Attorney John Manly, who represents more than 100 Nassar victims, tweeted his disappointment as well: “Michigan State paid $500,000.00 in January to spy on Nassar survivors and their families on social media. The MSU Board was copied on these reports. Not one Board member had the moral courage to say this is wrong. Stop it. Not one. Shame on MSU. Shame on each and every Trustee.”

Morgan McCaul, a Nassar survivor and current first-year student at MSU, explained to HuffPost how invasive it felt when she found out the university had been tracking her social media all along.

“While MSU tracked our social media cries for accountability and justice, they ignored and enabled yet another predator ― and they did it at an incomprehensible cost,” McCaul said, referring to Nassar’s longtime boss, William Strampel, who was recently arrested on multiple sexual misconduct charges for allegedly sexual harassing and assaulting female MSU students.

McCaul told The State News, MSU’s student newspaper, that she believes this is possibly the worst thing the univeristy has done.

“They’re trying to weaponize our own grief and trauma and self-expression against us, and truly, this might be one of the worst things that I’ve seen them do yet,” she said.

Kristen Houser, the chief public affairs officer for the National Sexual Violence Resource Center, told HuffPost that this is a tough situation to unpack, because what MSU did is not uncommon ― but it doesn’t change how it affects survivors.

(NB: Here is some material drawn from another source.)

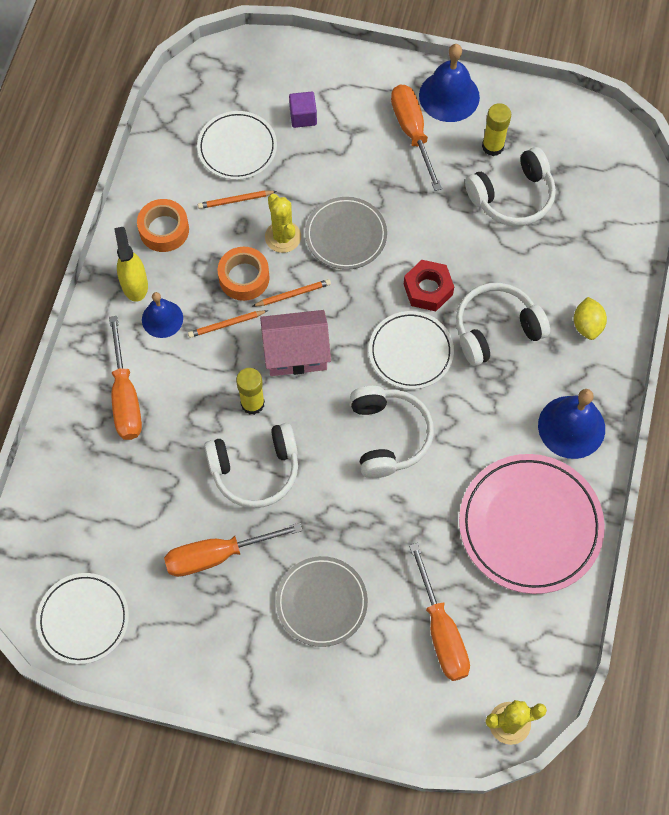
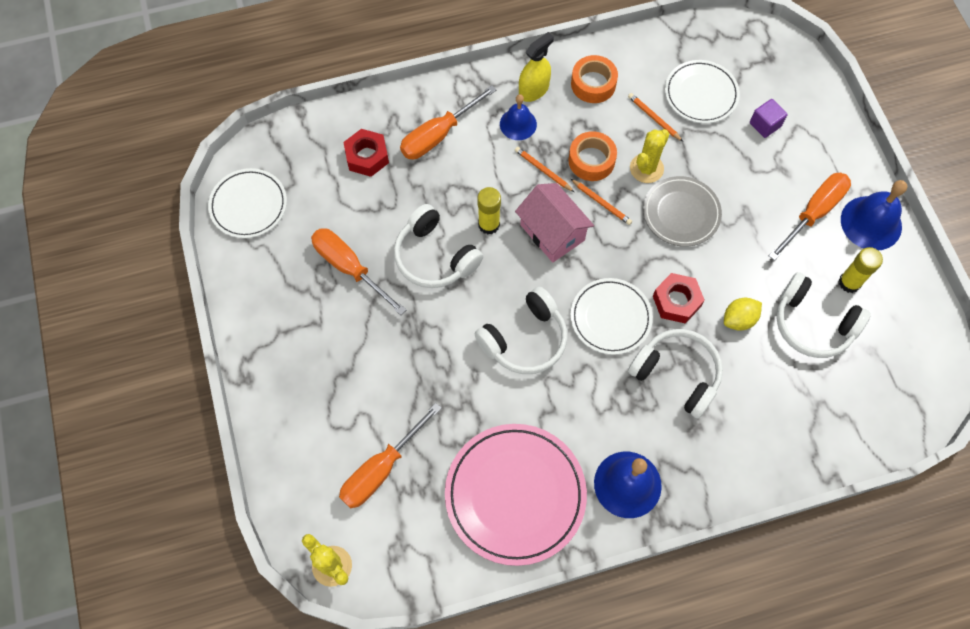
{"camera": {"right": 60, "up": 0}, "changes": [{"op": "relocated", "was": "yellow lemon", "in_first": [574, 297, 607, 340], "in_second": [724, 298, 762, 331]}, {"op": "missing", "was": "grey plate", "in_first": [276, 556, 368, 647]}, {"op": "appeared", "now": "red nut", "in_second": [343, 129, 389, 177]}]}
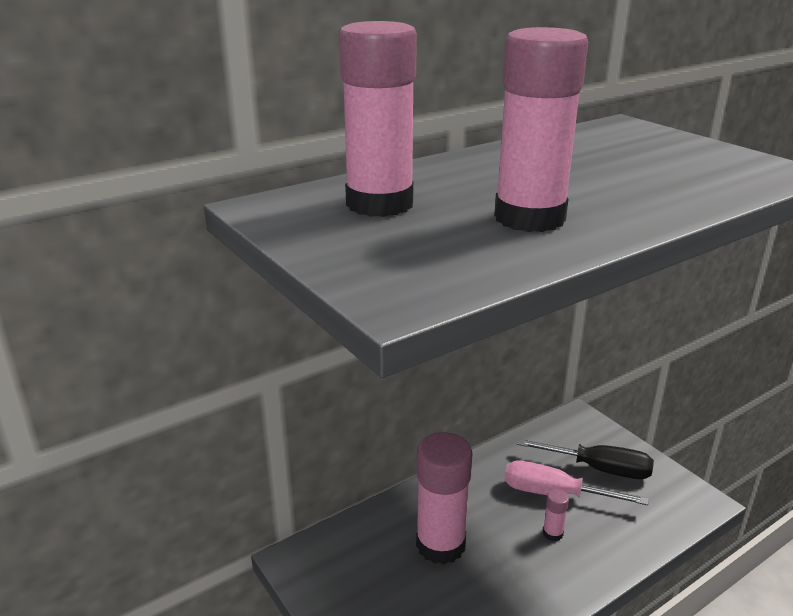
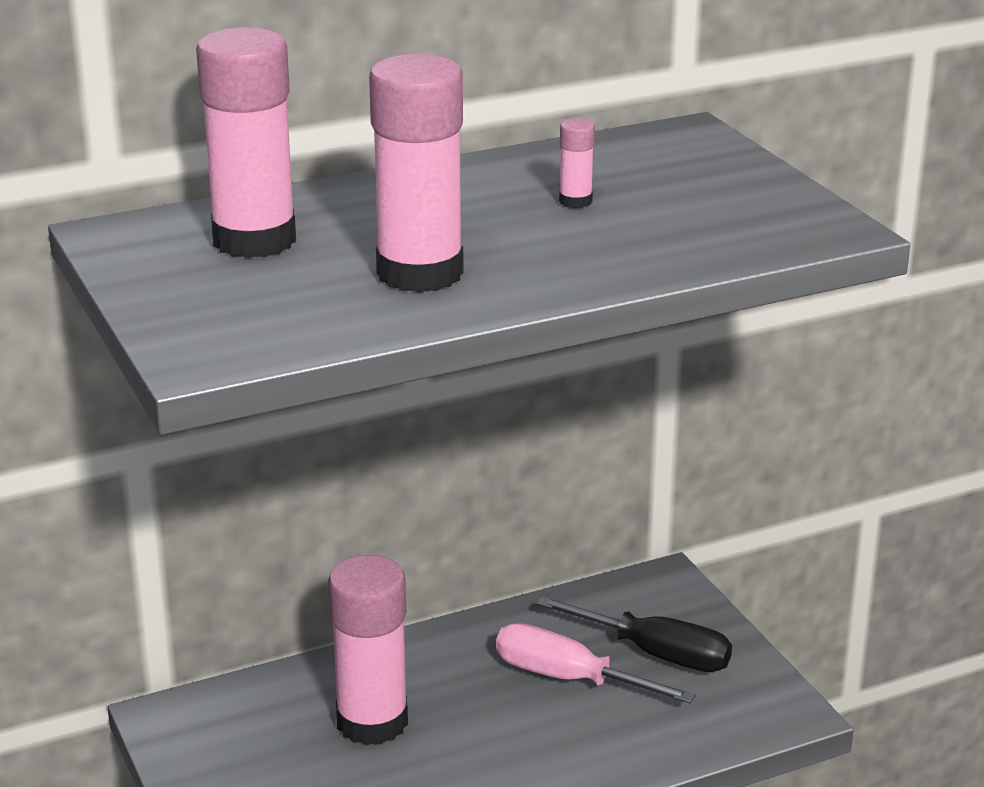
{"camera": {"right": 10, "up": 0}, "changes": [{"op": "relocated", "was": "pink glue stick", "in_first": [543, 489, 569, 541], "in_second": [559, 118, 595, 208]}]}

“It’s totally legal and common to monitor social media and comments on news stories; it’s all out there in the the public purview, and that’s something that any agency in crisis may want to do,” Houser said.

“On the flip side, when victims who have already experienced an institution not responding to them in a helpful way find out that this institution has also been monitoring their social media accounts specifically, it’s easily understandable why that would feel like an intentional invasion of privacy, even though it’s in the public realm,” she continued. “It can leave a person feeling targeted.”